The everyday peril of scene transitions.

When compared to the thematically similar “How to Ride a Horse” from The Reluctant Dragon, “El Gaucho Goofy” blazes past it on every level imaginable serving only to highlight all the missed opportunities and inventiveness lacking in the previous feature.

However, “El Gaucho” has become a bit controversial in recent years. The Disney home video release was censored to remove an instance of Goofy, as the North American cowboy at the beginning of the short, smoking a cigarette. Not only does this create an odd flourish of Goofy’s now cigarette-less hand and a distracting jump cut to the next scene, but it’s odd that in a film full of smoking only this one scene is edited. Almost every time we see the Disney animators, there’s always one smoking whether they’re indoors, outdoors, or even while on the airplane.

I almost can’t tell which is worse…

Heck, even Walt Disney is smoking in his one scene in the movie.

In fact, Walt Disney was such a chain smoker that many modern photos of him have his cigarettes airbrushed out.

This wasn’t the only instance of Disney editing a film specifically for cigarettes. The more infamous example is the censorship of Pecos Bill from Disney’s Melody Time – another case of smokes disappearing from an animated cowboy.

I sometimes wonder why smoking is always associated with cowboys…

What’s particularly puzzling is that the smoking of cigars is for the most part left alone by the censors in these early Disney features. This is probably due to the general public’s more lenient views on cigars but it is no less hypocritical. Then again, since so many early Disney characters smoke cigars, the expense of digitally erasing them all would be quite outrageous.

So while José Carioca can puff away to his heart’s delight…


…poor Goofy’s cigarettes are taken away. One is left to speculate if the film would have avoided any censorship at all had Goofy only smoked cigars.

Pictured: what “El Gaucho Goofy” would have looked like if it took place in Cuba.

Aquarela do Brasil


“Aquarela do Brasil” is the best segment of Saludos Amigos and it clearly paved the way for the follow-up film, The Three Caballeros.
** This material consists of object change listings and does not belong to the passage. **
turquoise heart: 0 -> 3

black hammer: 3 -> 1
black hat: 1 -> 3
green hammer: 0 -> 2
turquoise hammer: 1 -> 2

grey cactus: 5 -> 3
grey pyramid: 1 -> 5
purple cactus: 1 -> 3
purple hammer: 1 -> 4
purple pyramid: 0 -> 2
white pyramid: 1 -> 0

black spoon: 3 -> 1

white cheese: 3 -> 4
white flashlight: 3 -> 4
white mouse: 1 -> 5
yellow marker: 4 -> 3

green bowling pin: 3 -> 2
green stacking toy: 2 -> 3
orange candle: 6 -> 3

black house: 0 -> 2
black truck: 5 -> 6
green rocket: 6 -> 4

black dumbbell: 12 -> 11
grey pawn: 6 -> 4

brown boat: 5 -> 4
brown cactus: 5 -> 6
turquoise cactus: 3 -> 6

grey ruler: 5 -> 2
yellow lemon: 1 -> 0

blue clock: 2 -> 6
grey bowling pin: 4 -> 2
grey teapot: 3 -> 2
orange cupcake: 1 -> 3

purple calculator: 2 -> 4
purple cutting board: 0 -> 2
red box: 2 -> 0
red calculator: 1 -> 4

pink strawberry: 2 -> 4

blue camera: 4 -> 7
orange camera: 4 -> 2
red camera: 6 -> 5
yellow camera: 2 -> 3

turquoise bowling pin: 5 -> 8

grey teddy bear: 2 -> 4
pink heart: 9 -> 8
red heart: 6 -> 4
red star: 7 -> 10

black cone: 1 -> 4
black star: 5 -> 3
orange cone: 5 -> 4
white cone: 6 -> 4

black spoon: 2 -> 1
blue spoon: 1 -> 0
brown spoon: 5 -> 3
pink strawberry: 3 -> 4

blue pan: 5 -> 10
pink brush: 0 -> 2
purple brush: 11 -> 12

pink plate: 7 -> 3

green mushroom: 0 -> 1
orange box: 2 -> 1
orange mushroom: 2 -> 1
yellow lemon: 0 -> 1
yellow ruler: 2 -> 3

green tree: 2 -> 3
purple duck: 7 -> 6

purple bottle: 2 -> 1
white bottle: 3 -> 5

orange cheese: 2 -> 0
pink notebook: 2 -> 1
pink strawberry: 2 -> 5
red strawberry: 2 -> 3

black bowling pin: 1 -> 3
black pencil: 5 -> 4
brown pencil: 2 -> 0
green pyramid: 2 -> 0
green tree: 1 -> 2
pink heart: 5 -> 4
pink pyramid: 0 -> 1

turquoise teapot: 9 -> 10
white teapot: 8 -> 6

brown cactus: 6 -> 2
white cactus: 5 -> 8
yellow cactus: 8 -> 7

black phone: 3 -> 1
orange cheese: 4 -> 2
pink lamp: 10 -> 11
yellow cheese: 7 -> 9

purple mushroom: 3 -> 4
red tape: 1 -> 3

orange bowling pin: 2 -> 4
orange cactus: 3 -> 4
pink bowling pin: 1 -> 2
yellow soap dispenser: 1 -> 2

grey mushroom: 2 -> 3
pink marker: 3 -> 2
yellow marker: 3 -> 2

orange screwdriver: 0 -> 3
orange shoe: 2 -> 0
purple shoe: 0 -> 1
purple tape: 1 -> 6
It has a kinetic drive, vibrant use of color and music, and the right balance of merry travelogue and atmospheric hilarity that is lacking through most of the picture with the exception of “El Gaucho Goofy.”

“Aquarela do Brasil” is introduced on a blank canvas as an animated paint brush adds splashes of watercolor that bring the scene to life. Scored to the memorable song of the same name (appropriately translated as “Watercolor of Brazil” in English and better known to many as simply “Brazil”), this opening sequence is the most elaborate scene in the film.


Towards the end of the sequence, Donald Duck is added to the equation in the most mind-bending manner possible as an odd looking flower swallows a random bee and transmogrifies into the famous duck.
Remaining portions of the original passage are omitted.